What the study found

The study presents Microsoft Research Accurate Chemistry Collection (MSR-ACC) and its first release, MSR-ACC/TAE25, a dataset of 73,040 total atomization energies calculated at the CCSD(T)/CBS level using the W1-F12 thermochemical protocol. The dataset is designed to cover a broad space of closed-shell, neutral, covalently bound equilibrium molecules with up to 5 non-hydrogen atoms.

Why the authors say this matters

The authors say that sub-chemical accuracy means being within 1 kcal mol^-1 of the empirical ground truth, and that datasets with this level of accuracy are still limited in size or scope. The study suggests that MSR-ACC/TAE25 can help develop data-driven computational chemistry methods with more predictive accuracy across broad chemical space.

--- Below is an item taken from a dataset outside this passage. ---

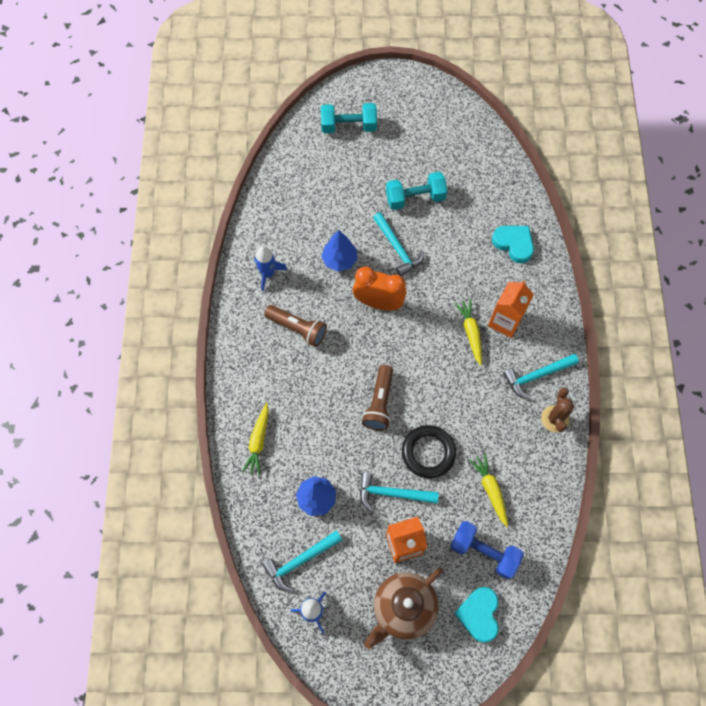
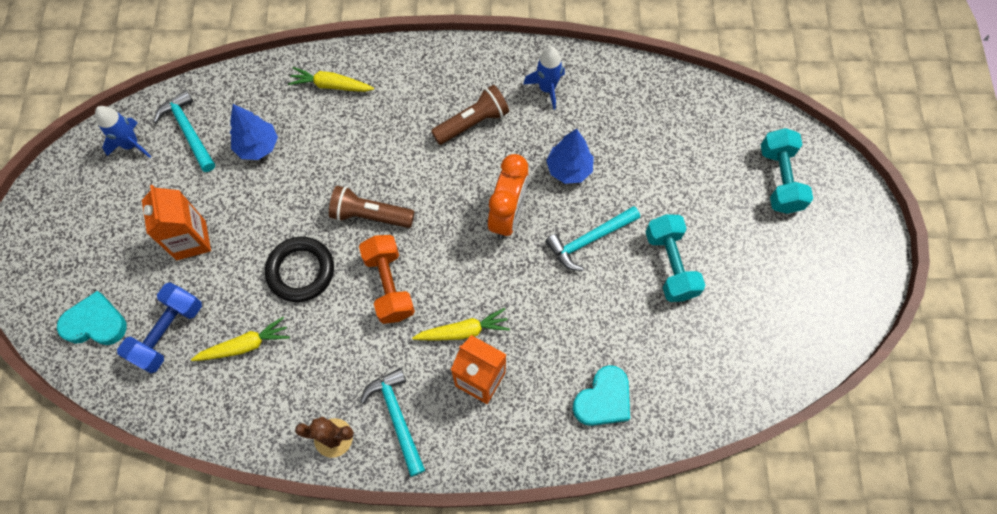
camera: 90 degrees right, 0 degrees up
(297, 328) = (472, 123): brown flashlight -> brown flashlight turned 150 degrees counterclockwise
(392, 493) = (254, 228): turquoise hammer -> none
(403, 608) = (118, 238): brown teapot -> none
(437, 385) = (389, 285): none -> orange dumbbell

What the researchers tested

The researchers built an openly available dataset on Zenodo in QCSchema format under the CDLA Permissive 2.0 license. It includes molecules made from elements up to argon and excludes structures with significant multireference character.

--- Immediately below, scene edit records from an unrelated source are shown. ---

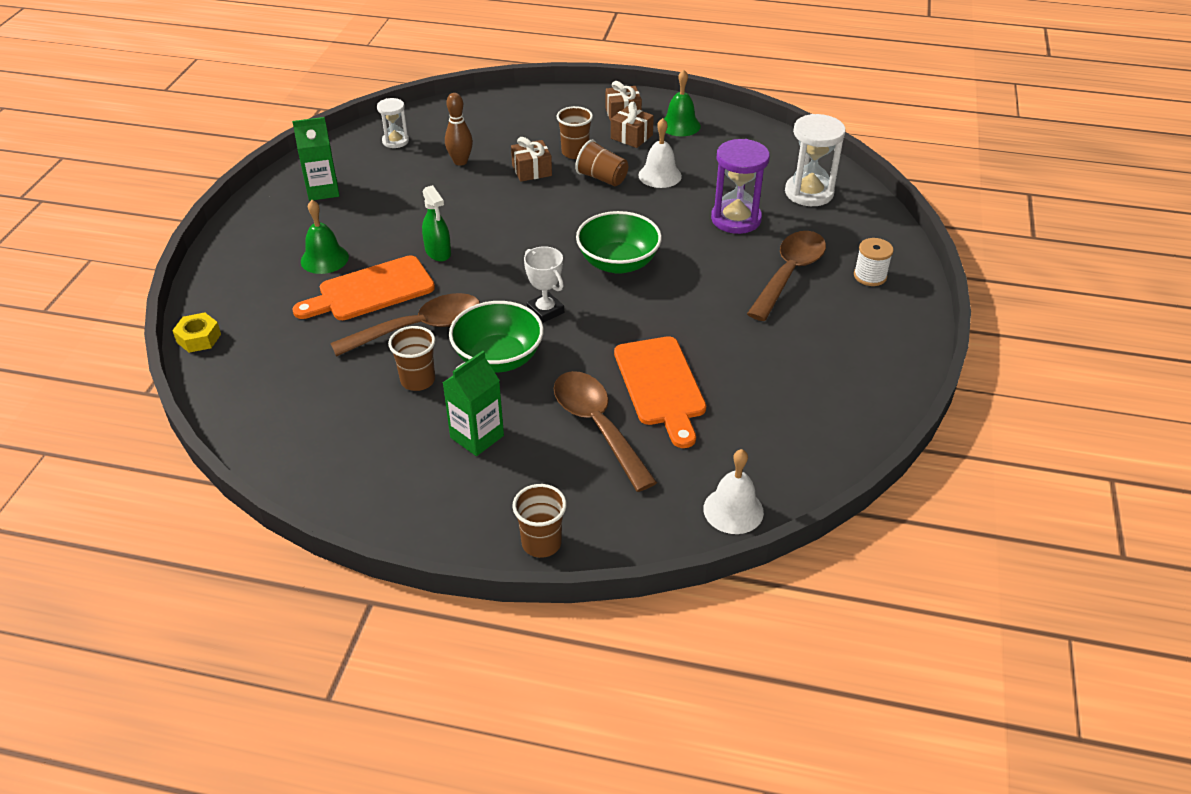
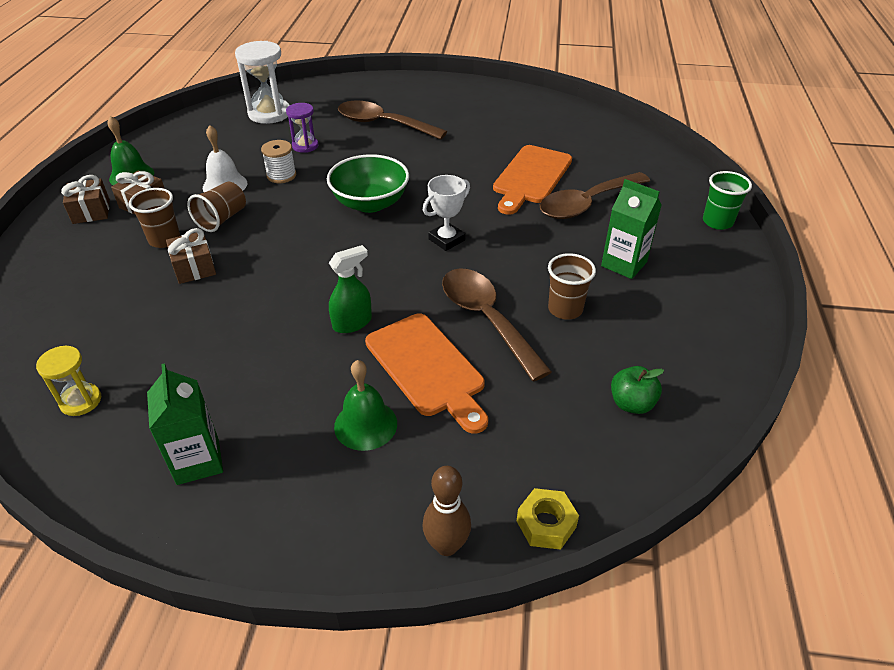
camera: 95 degrees left, 0 degrees up
(286, 403) = (631, 403): none -> green apple
(395, 141) = (81, 401): white hourglass -> yellow hourglass
(460, 161) = (157, 328): brown bowling pin -> brown bowling pin (446, 545)
(498, 358) = (519, 262): green bowl -> none
(541, 543) = (717, 222): brown cup -> green cup
(660, 385) = (531, 177): orange cutting board -> orange cutting board turned 135 degrees clockwise
(733, 510) = (643, 147): white bell -> none
(736, 219) = (305, 146): purple hourglass -> purple hourglass, size x0.58
(870, 276) = (384, 94): white spool -> white spool (281, 175)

What worked and what didn't

The release contains 73,040 total atomization energies and is described as exhaustively covering the specified chemical space. The abstract does not report performance comparisons, model benchmarks, or failures.

What to keep in mind

The available summary does not describe limitations beyond the dataset scope itself. The release is restricted to closed-shell, charge-neutral, covalently bound equilibrium structures with up to 5 non-hydrogen atoms and without significant multireference character.

Key points

  • MSR-ACC/TAE25 contains 73,040 total atomization energies.
  • The energies were obtained at the CCSD(T)/CBS level using the W1-F12 thermochemical protocol.
  • The dataset covers closed-shell, neutral, covalently bound equilibrium molecules with up to 5 non-hydrogen atoms.
  • The covered elements extend up to argon, and molecules with significant multireference character are excluded.
  • The dataset and canonical train/validation splits are openly available on Zenodo in QCSchema format under the CDLA Permissive 2.0 license.

Disclosure

Research title:
New dataset covers atomization energies across broad chemical space
Authors:
Sebastian Ehlert, Jan Hermann, Thijs Vogels, Víctor García Satorras, Stephanie Lanius, Marwin Segler, Klaas J. H. Giesbertz, Kenji Takeda, Kenji Takeda, Giulia Luise, Giulia Luise, Rianne van den Berg, Paola Gori-Giorgi, Amir Karton
Institutions:
Microsoft (Netherlands), Microsoft (United States), Microsoft (Germany), Microsoft Research (United Kingdom), University of New England
Publication date:
2026-04-25
OpenAlex record:
View
Image credit:
Photo by Polina Tankilevitch on Pexels · Pexels License
AI provenance: This post was generated by OpenAI. The original authors did not write or review this post.